Aside from the usual New England prettiness, New Hampshire has nothing to recommend it, and ought probably to be expelled from our enlightened republic. Most of the inhabitants would never notice.

There’s this one thing, though: my aunt and most of my cousins live there. They’re no more New Hampshire natives than I’m a Texan. We were all living happily in Westchester until a couple of late-Sixties catastrophes propelled my father and his brother in different professional directions. Even then, New York was more easily reached from Houston than it was from Hillsborough County.

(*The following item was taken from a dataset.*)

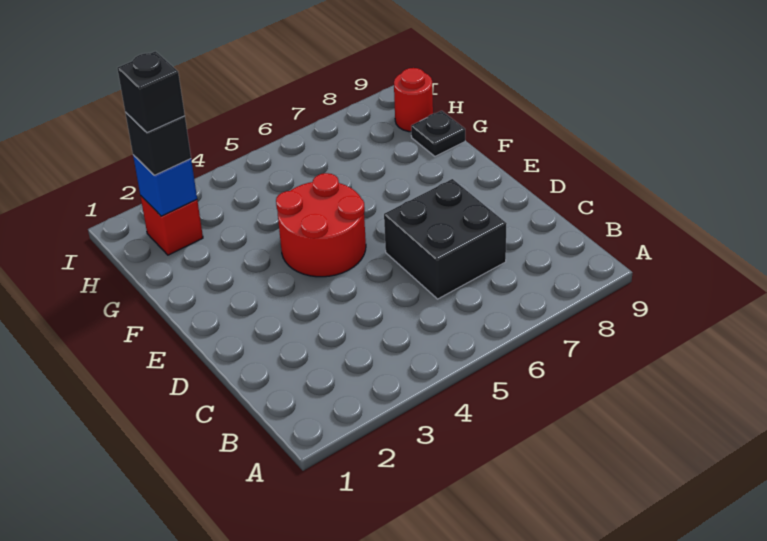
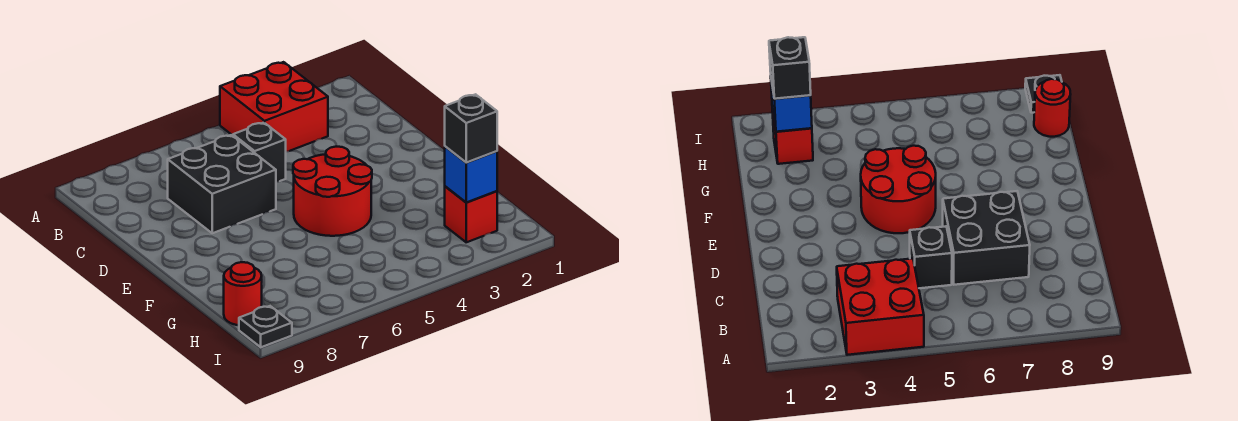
none -> red brick A3:B4 level 1
black plate G9 level 1 -> black plate I9 level 1
black brick H2 level 4 -> black brick C5 level 1

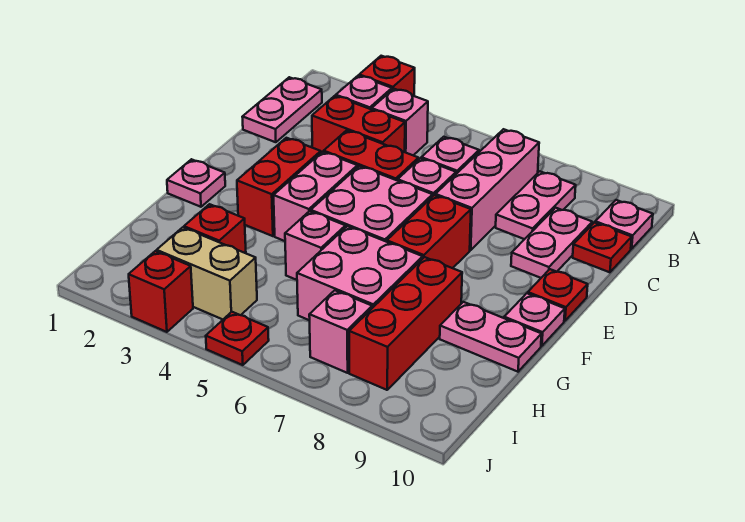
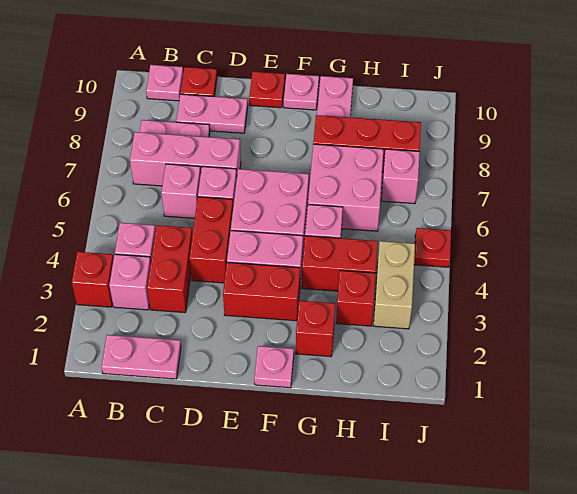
red brick E7:F7 level 1 -> red brick G4:H4 level 1
red brick J3 level 1 -> red brick G2 level 1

A visit from me is somewhat overdue, and yet I find myself asking why I, who live in the center of the universe, am not welcoming my aunt and my cousins on visits to New York City. I suspect that the answer goes something like this. The move to the Monadnocks was so traumatic that the appeal of Gotham must evermore be denied. So much so that, until his death a few years ago, my uncle used to take my aunt on annual visits to London (Angleterre) to see the latest shows. There was a certain Bronx-cheering ostentation in this gesture that I never called. I guess I’m doing so now.

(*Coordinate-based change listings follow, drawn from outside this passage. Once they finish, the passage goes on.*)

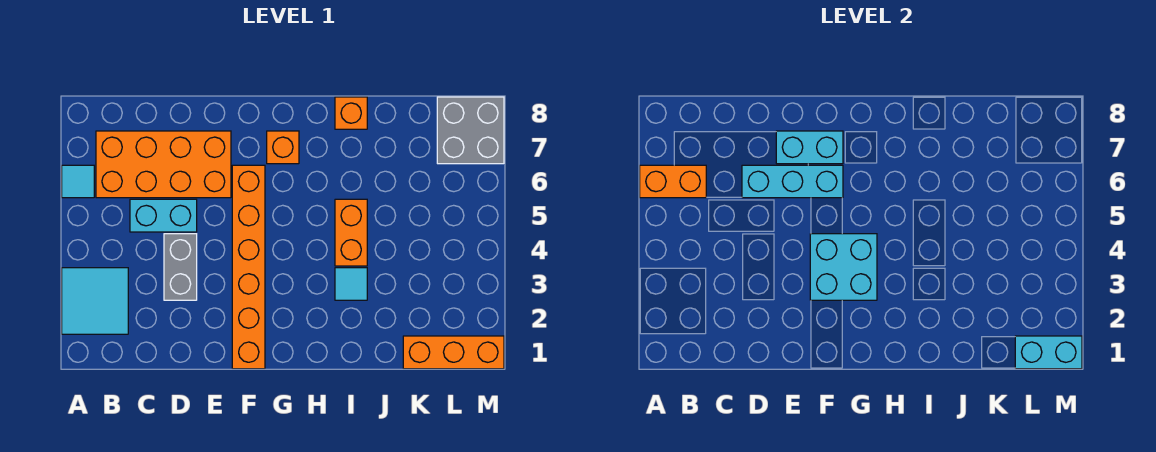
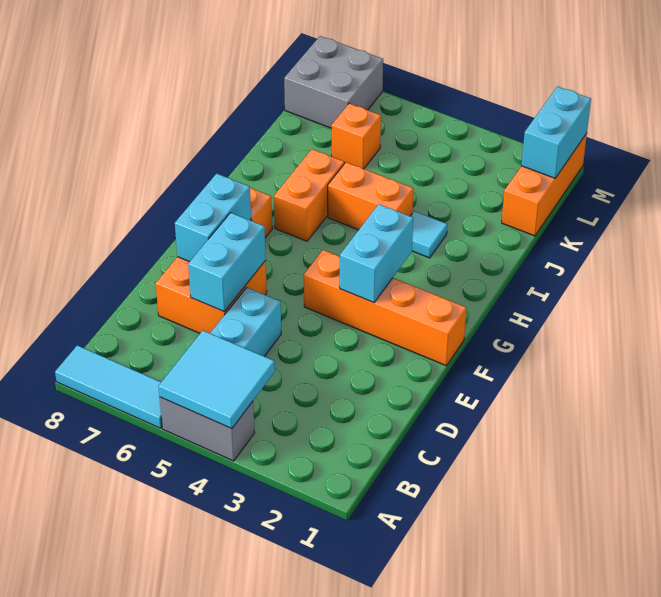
cyan tile A2:B3 level 1 -> cyan tile A4:B5 level 2
cyan tile A6 level 1 -> cyan tile A6:A8 level 1
orange brick A6:B6 level 2 -> orange brick H6:I6 level 1
orange brick B6:E7 level 1 -> orange brick D6:E7 level 1
grey brick D3:D4 level 1 -> grey brick A4:A5 level 1
cyan brick D6:F6 level 2 -> cyan brick D6:E6 level 2
orange brick F1:F6 level 1 -> orange brick F1:F4 level 1
cyan brick F3:G4 level 2 -> cyan brick F3:G3 level 2
orange brick I8 level 1 -> orange brick K6 level 1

I used to visit my relations in Wilton, Lyndeborough Center, and Peterborough so often that they were afraid, as the bumper sticker has it, that I’d take over. But there came a point after which I could no longer drive responsibly. My rigid neck made unsignaled intersections difficult and dangerous to cross. (Wah Wah! Don’t Cry For Me, AAA!)

The very idea of Kathleen’s driving requires a separate entry, but as everyone who knows her knows, it is an absolute impossibility. In any case, she talks of flying to Manchester and hiring a car and driver for the weekend. This rather chichi option has its appeal, and no doubt I’d like to tour the North of Italy in such a conveyance. But I have no intention of pulling up at my aunt’s kerb in a limousine. The simple truth is that I’m unwilling to go anywhere in this sad strange country that I live in that doesn’t doesn’t give me NRA-level freedom of transportation. If I can’t walk out into the street, raise my hand, and stop a taxi, then I don’t want to go there.

As for people don’t want to come to New York City, then they’re not telling the truth when they claim to want to see me. He who is tired of Gotham is tired of RJK. C’est ça.